The bill is expected to have a neutral impact on revenue, as it is anticipated that most social business enterprises created will be reclassified registered businesses.
The Out Years
The bill presents a one-time cost in FY 13 and has no impact on the out years.
OLR Bill Analysis
AN ACT CONCERNING SOCIAL ENTERPRISE BUSINESSES
This bill establishes a social enterprise business (SEB) as a type of for profit corporation. SEBs are formed primarily to create a social benefit, one that has a material positive impact on society or the environment. Under the bill, they must do so by engaging in one or more specified activities ranging from providing benefits to low-income people to furthering charitable, cultural, scientific, literary, or educational purposes (i.e., “specific public benefits”). SEBs must also distribute at least 20% of their distributed profits to charitable organizations serving the same specific public purpose.
The bill specifies how businesses formed and operating under the business corporation laws can become SEBs. A business can become a SEB by (1) amending its articles of incorporation to specify a specific public benefit as its primary purpose or (2) merging with another business that will become a SEB. Both actions must be approved by the shareholders as the bill specifies and comply with the statutes governing articles of incorporation and business mergers.
The bill specifies the duties and obligations of SEB directors and officers and protects them from liability for decisions made in specified contexts. It limits their fiduciary duty to shareholders, the SEB's directors, and certain owners.
These parties are the only ones who may bring a “benefit enforcement proceeding” against the directors and officers to fulfill their respective duties and against the SEB to fulfill its social benefit and specified public benefit. They can use the proceedings to bring a claim or action against a director or officer for failing to pursue a social benefit specified in the SEB's articles of incorporation or violating the bill's standards of conduct.
The SEB must report annually to its shareholders on the extent to which it achieved its social benefit goals and have an independent third party review its performance every five years.
Lastly, the bill specifies how the SEB must distribute its assets if it dissolves.
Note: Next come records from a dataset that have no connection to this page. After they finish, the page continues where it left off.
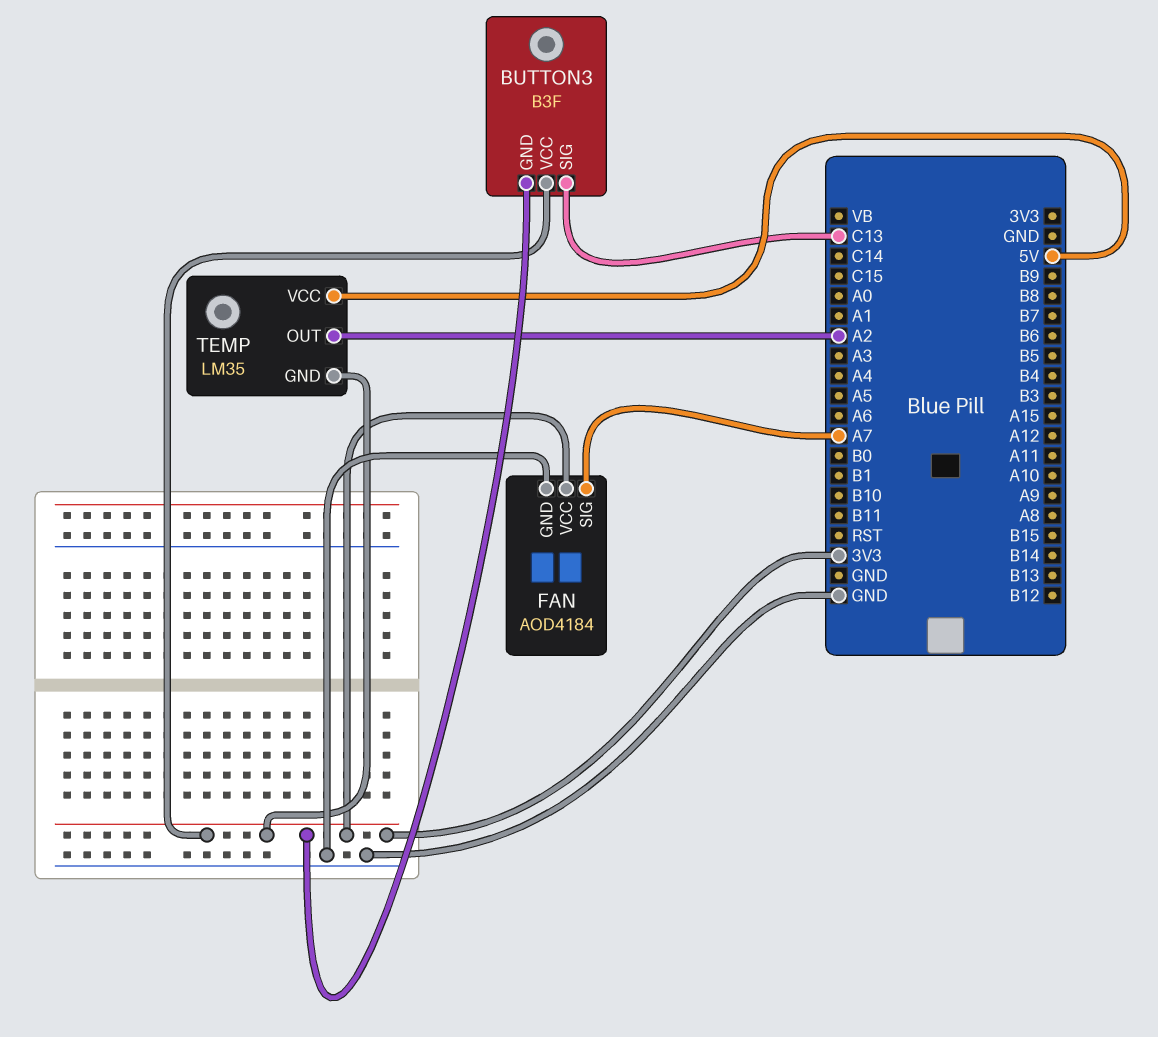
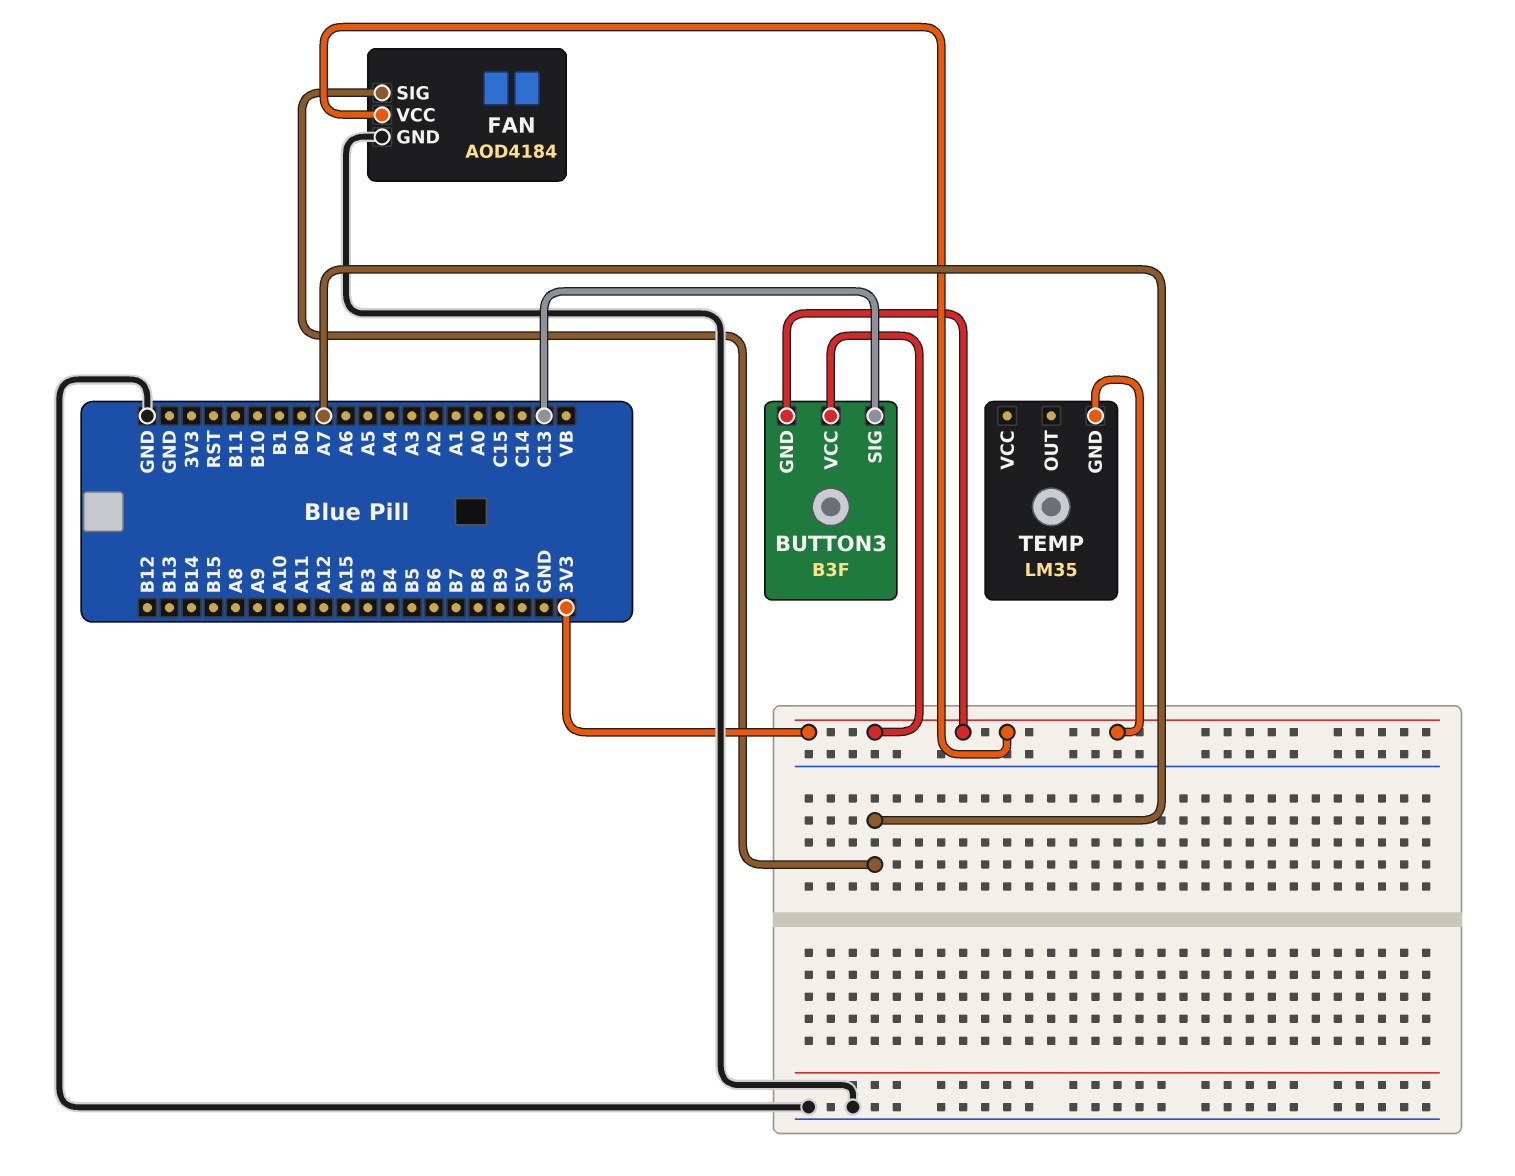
TEMP pin OUT: A2 -> none
TEMP pin VCC: 5V -> none

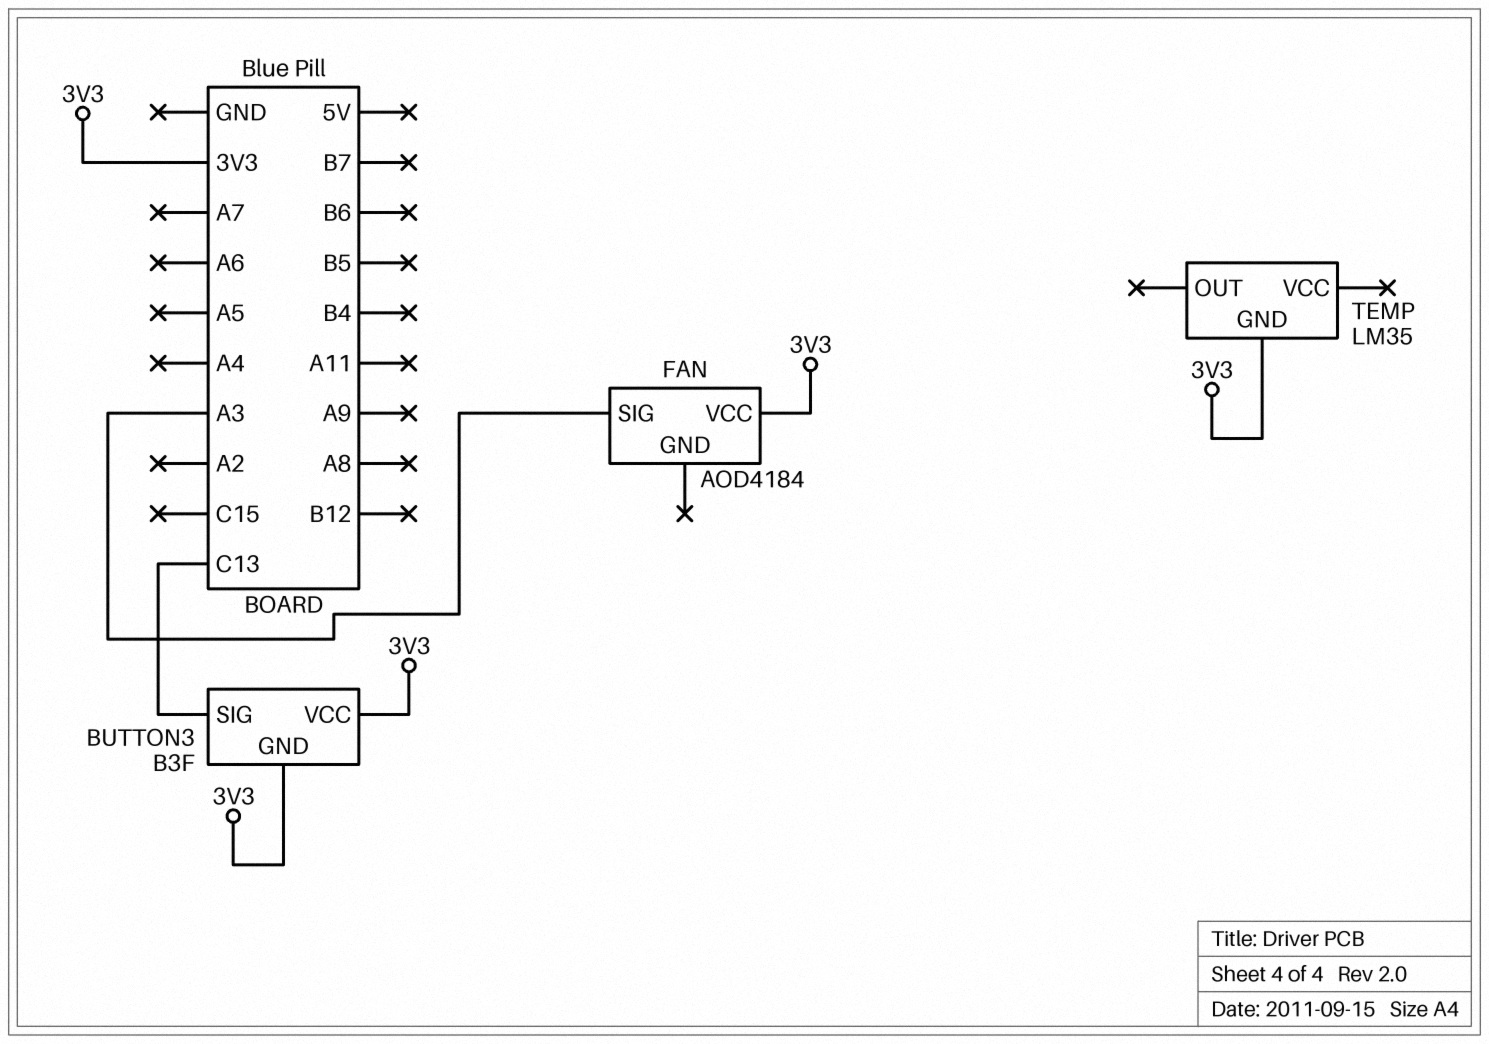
FAN pin GND: GND -> none
FAN pin SIG: A7 -> A3

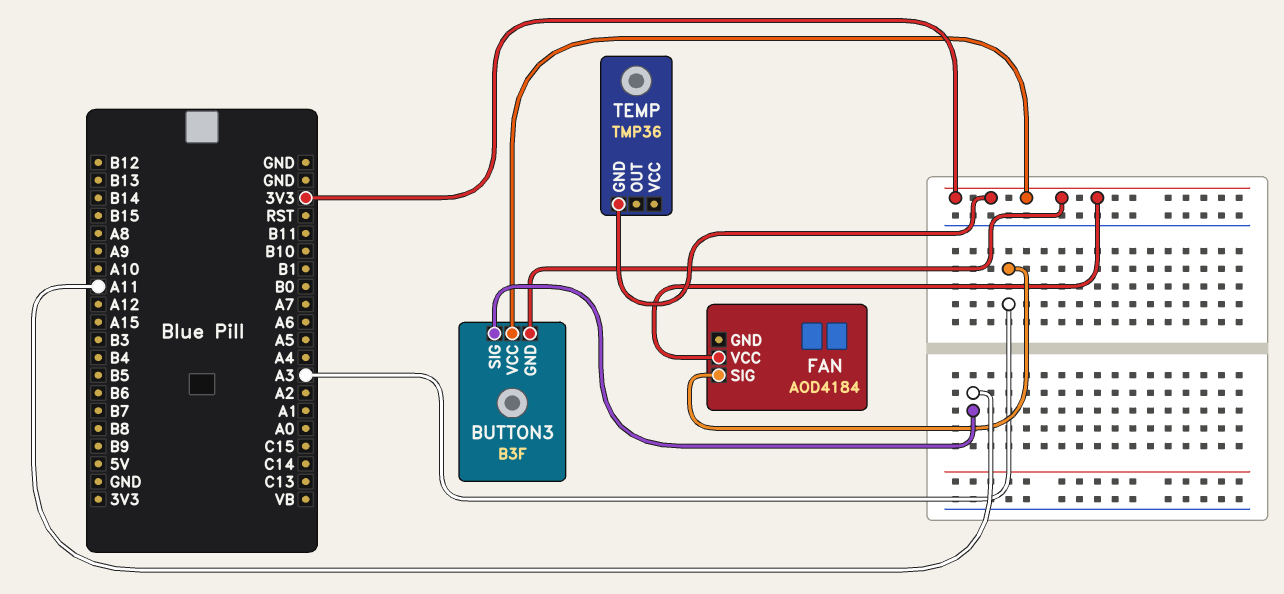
BUTTON3 pin SIG: C13 -> A11
TEMP: LM35 -> TMP36

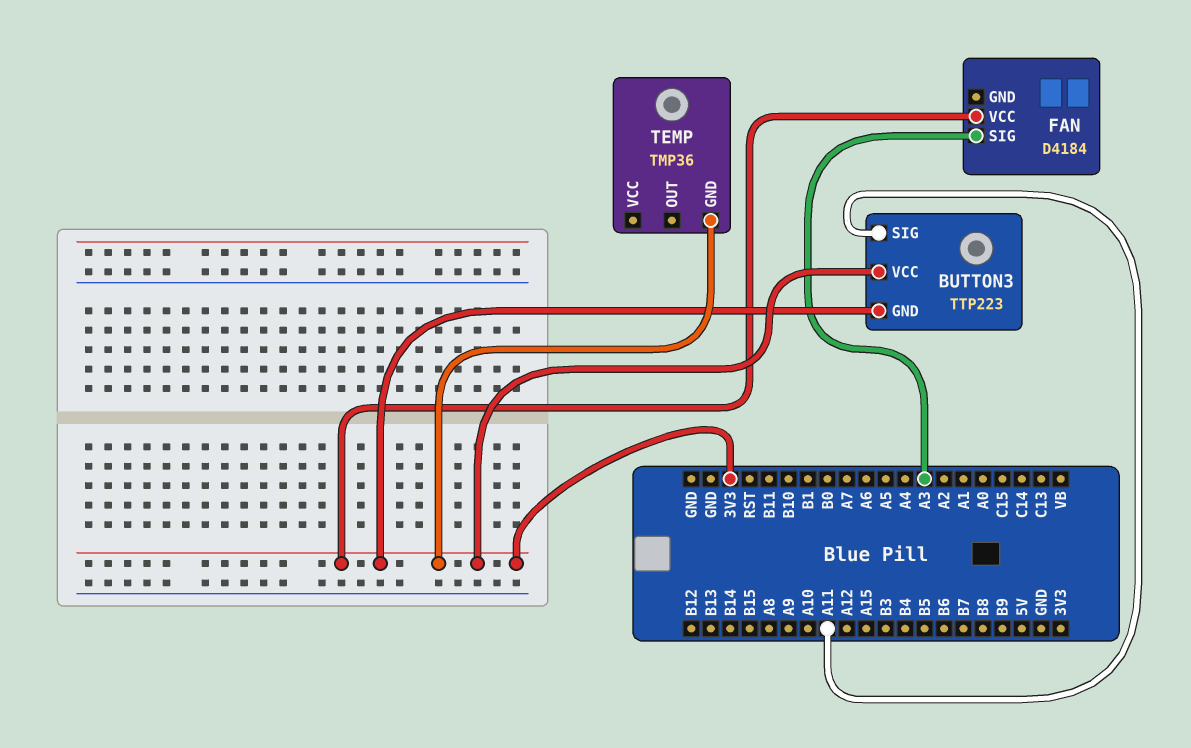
BUTTON3: B3F -> TTP223
FAN: AOD4184 -> D4184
EFFECTIVE DATE: January 1, 2013
§§ 1 & 4 — CRITERIA
The bill allows corporations formed under the statutes to establish themselves as SEBs and specifies the criteria for doing so. To become a SEB, the corporation must adopt as its primary purpose to create a material positive impact on society or the environment through one or more of the following specific public benefits:
1. provide beneficial products and services to low-income people and underserved individuals;
2. promote economic opportunities for people and communities beyond creating jobs in everyday business;
3. preserve or improve the environment;
4. improve human health;
5. promote the arts and sciences or advances in knowledge;
6. increase capital flows to entities serving a social purpose;
7. benefit society or the environment in other identifiable ways; or
8. significantly further one or more charitable, cultural, scientific, literary, or educational purposes, as defined in the federal Internal Revenue Code (IRC).
To meet the last criterion, the corporation must operate exclusively for religious, charitable, scientific, literary, or educational purposes; foster national or international amateur sports competition; or prevent cruelty to children and animals (IRC, § 170 (c)(2)(B)).
Besides creating a specific public benefit, the corporation must distribute at least 20% of any distributed profits to a charitable organization serving the same specific public benefit.
§§ 2 & 3 — PROCEDURE FOR BECOMING A SEB
Method
Under the bill, a corporation can establish itself as a SEB or become part of another corporation that will.
A corporation can establish itself as a SEB by specifying in its articles of incorporation at least one specific public benefit it intends to create. The number of benefits does not limit its obligation to create one. But it cannot adopt a specific public benefit that requires influencing legislation or participating or intervening in campaigns for public office, as specified in IRC, § 170 (c)(2)(D).
Alternatively, the corporation can become a SEB by merging or exchanging shares with another corporation that will become a SEB.
Procedure
Regardless of the method the corporation chooses, it must comply with the statutes for amending articles of incorporation or effecting a merger. Those statutes require shareholders to be notified about the meeting where they must vote on the amendment or merger plan. Under the bill, the corporation's board of directors must state in the notice why it is proposing the action and how it will affect the shareholders.
The action is approved based on the higher of two outcomes: (1) the number of votes required by the corporation's bylaws to approve the action or (2) two-thirds of the votes cast by the outstanding shares. If the bylaws allow a class of shares to vote as a group, then a two-thirds vote of each class is required. If the shareholders approve the action, a shareholder who voted against it may require the corporation to purchase his or her shares for cash at their fair market value.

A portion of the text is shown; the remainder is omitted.